Tell others where you are.
Next, inform someone of your exact location in the building and the duration of time you plan to be there. Whenever possible, take at least one other person with you and bring along a cell phone or two-way radio.
Prepare for bad lighting.
Probably the most common and most dangerous situation in a vacant building is inadequate lighting. Inexpensive LED hard hat–mounted lights provide relatively good illumination, free your hands, and will last for many hours without having to change or recharge batteries. A hand held flashlight is also necessary both as a backup and for illuminating other areas.
Beware of standing water or ice.
Inoperative pumps, leaking pipes, leaking roofs, etc., can cause basements and pits to flood. Water thought to be only a few inches deep might really be several feet deep. In colder climates, water may freeze, causing slippery surfaces. It’s also possible in a dark building that ice could be mistaken for a regular floor surface and if the ice isn’t thick, the water beneath could pose a drowning risk.
Think twice before turning off the heat.
Extreme temperature variations often cause paint to flake off walls and ceilings. Although older layers of paint may contain lead, brief exposure to lead based paint (LBP) chips usually doesn’t pose an immediate health hazard. Lead based paint may not have to be abated before demolition if firmly adhered to wall and ceiling substrates, but loose LBP flakes and LBF flakes on the ground may have to be abated, so think twice before turning the heat completely off.
Use the “3-Point Rule” on ladders or stairs.
Water from leaking roofs and corrosive chemicals can rot, rust, or corrode roof decks, floors, ladders, stairwells, and guardrails. Make sure when climbing a ladder or a stairwell that you use the “3-Point Rule”; always have three of your four limbs in contact with the ladder or stairs.
Assess the asbestos.
Normally secure asbestos containing material (ACM) may fall to the ground and be dispersed throughout the building if damaged by wind or water. It may also be thrown on the ground by thieves stealing previously insulated materials. There have been cases where the EPA has required that the entire building and its contents be abated and disposed of as asbestos waste (obviously at a huge expense) because of gross asbestos contamination. There are comprehensive federal OSHA worker safety regulations and EPA regulations for the removal and disposable of ACM. Many facilities are now labeling pipes for ACM content or providing color-coded bands; red for ACM, blue for non-ACM.
Seek proper ventilation in confined areas.
Basements or tunnels that have not been ventilated may be devoid of oxygen and contain leaking or residual chemicals, making them dangerous confined spaces. Even rotting organic material can give off poisonous hydrogen sulfide gas, especially when disturbed.

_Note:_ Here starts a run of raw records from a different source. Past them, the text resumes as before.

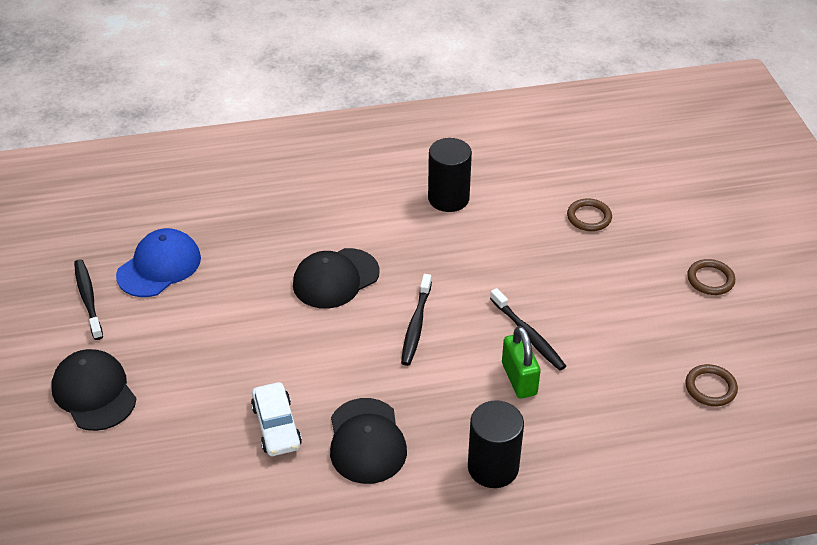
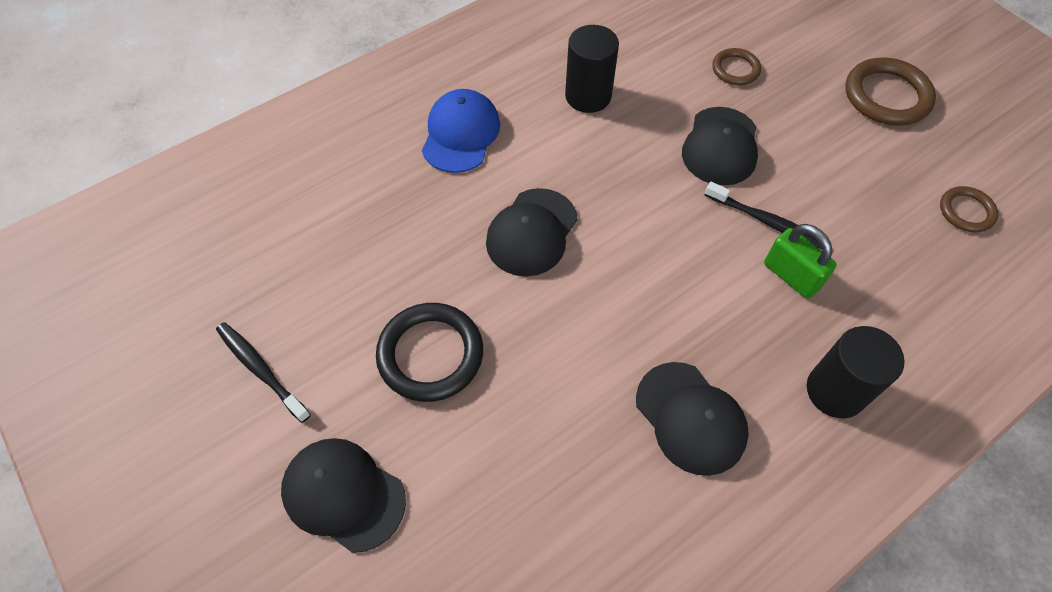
camera: 25 degrees left, 15 degrees up
(159, 266) = (323, 294): blue cap -> blue cap (460, 134)
(207, 331) = (430, 354): none -> black ring
(276, 426) = (583, 443): white car -> none
(416, 325) = (650, 254): black toothbrush -> none
(531, 269) = (720, 146): none -> black cap
(710, 279) = (886, 96): brown ring -> brown ring, size x1.74

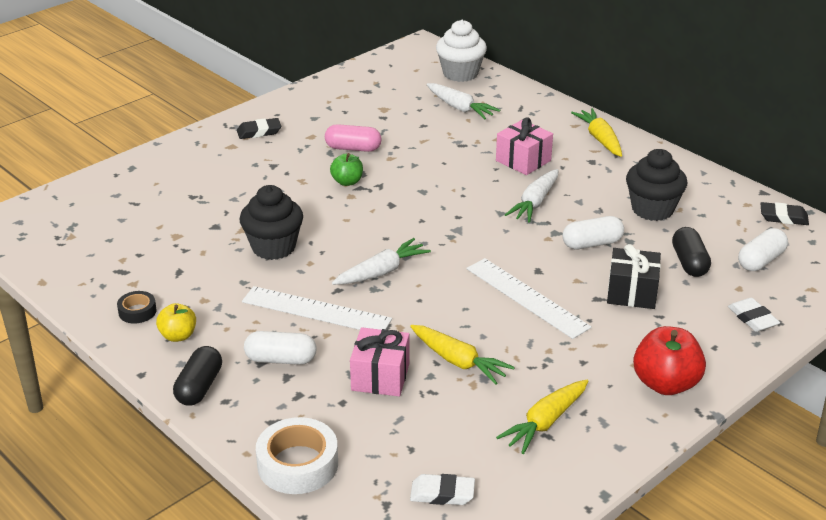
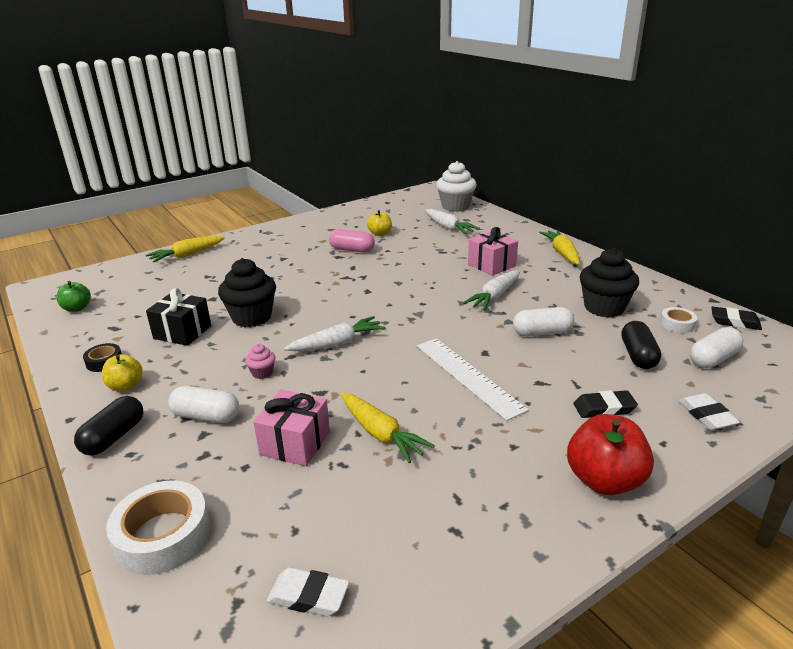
camera: 10 degrees right, 5 degrees down
(259, 132) = (283, 236): black eraser -> black eraser (604, 408)
(316, 310) = (262, 373): white ruler -> pink cupcake
(347, 182) = (337, 272): green apple -> green apple (77, 308)
(378, 122) = (380, 233): none -> yellow apple
(545, 423) = (456, 514): yellow carrot -> yellow carrot (186, 255)
(631, 293) = (576, 379): black gift -> black gift (182, 332)
(727, 224) = (677, 324): none -> white tape

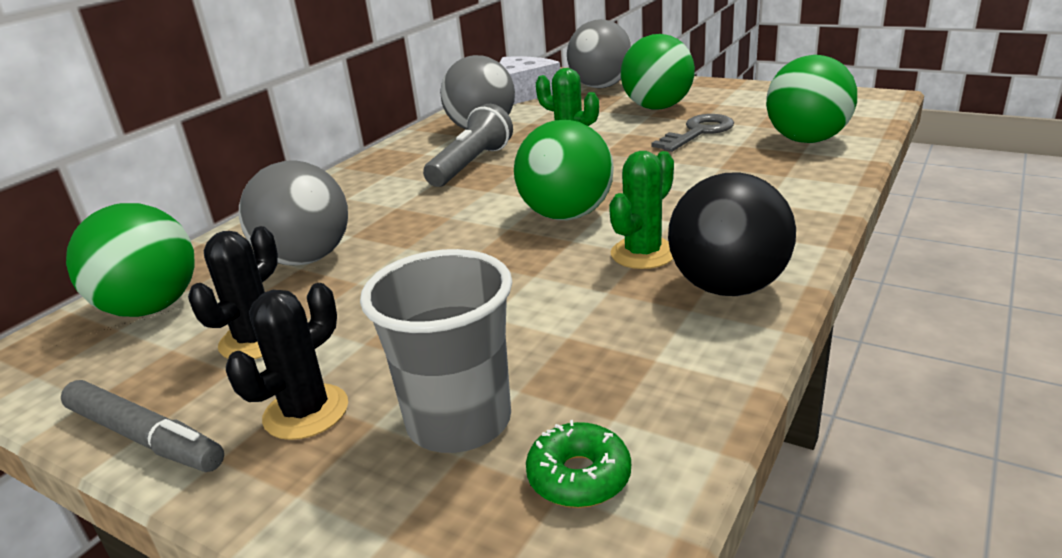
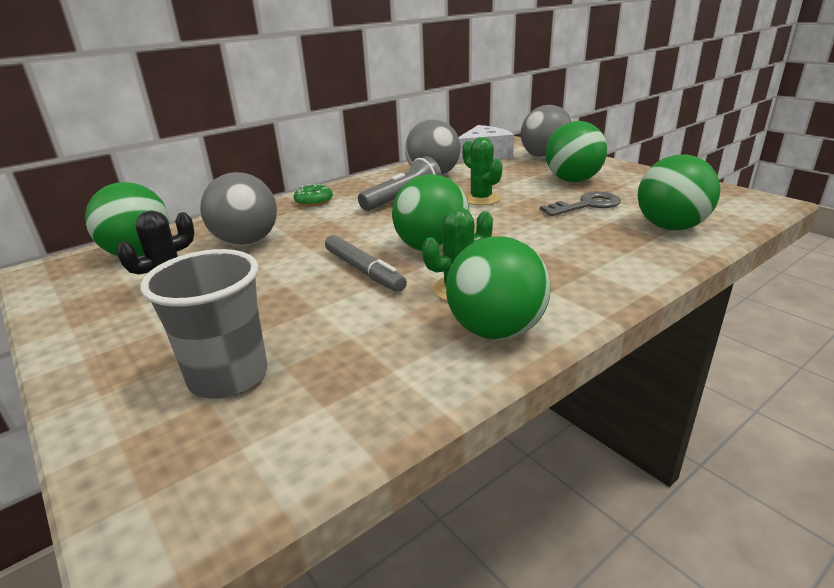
camera: 20 degrees right, 0 degrees up
(144, 437) = (63, 332): grey marker -> grey marker (364, 270)
(306, 412) = (153, 343): black cactus -> none
(579, 476) = (262, 441): green donut -> green donut (314, 201)
(728, 287) = (496, 331): black ball -> green ball

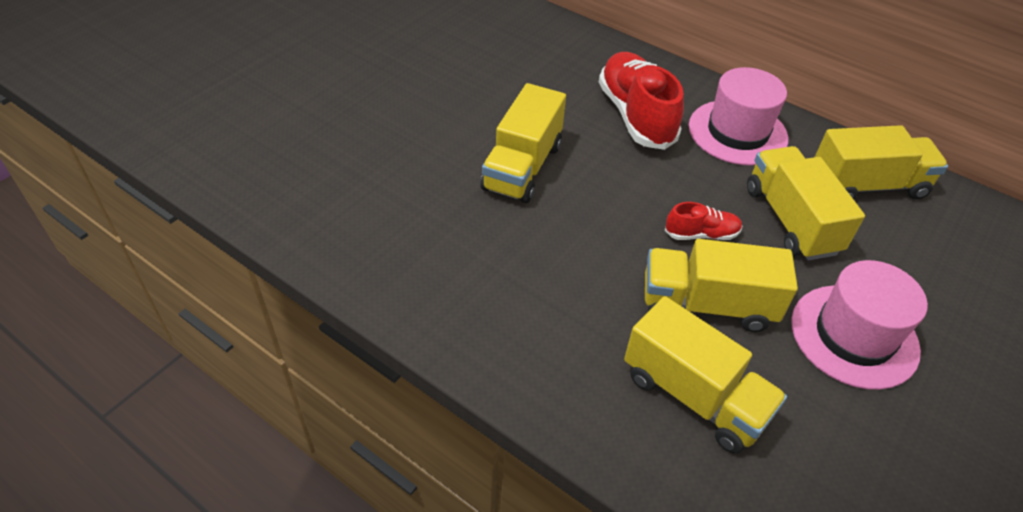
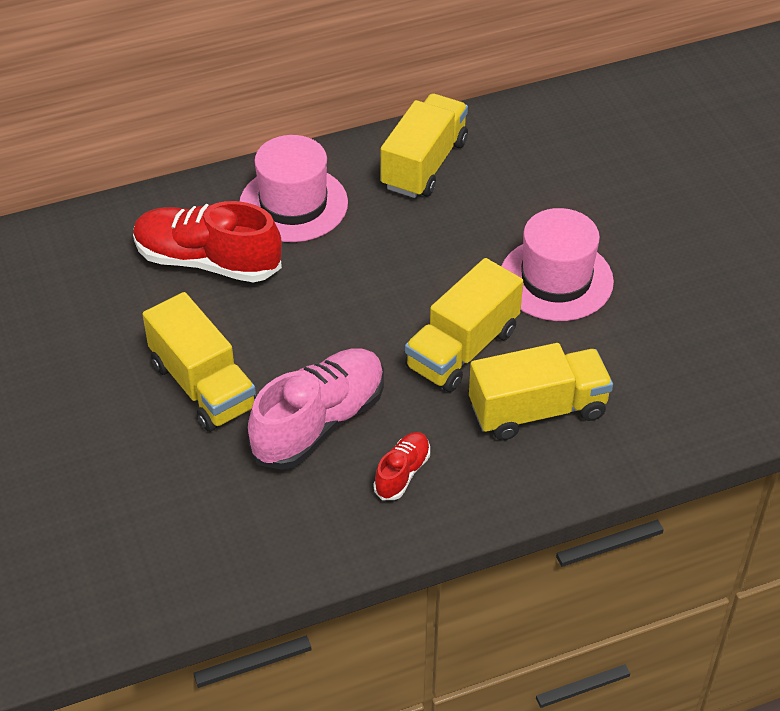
camera: 55 degrees left, 0 degrees up
(545, 248) = (319, 423): none -> pink shoe
(701, 234) = (389, 306): red shoe -> red shoe (402, 473)
(790, 220) = (421, 238): yellow truck -> none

A confined space should never be entered without complying with comprehensive confined space entry procedures including testing, provisions for supplied breathing air, constant monitoring, standby rescue, etc.
Guard against theft.
Besides the obvious loss of revenue and potential contract disputes with demolition contractors, theft of materials from a building poses several other concerns to the investment recovery professional. Because of its value, theft of copper and other nonferrous metals is a huge problem. Thieves have been injured and even electrocuted while trying to steal copper from live powered buildings.
Assume oil-containing equipment is PCB-contaminated.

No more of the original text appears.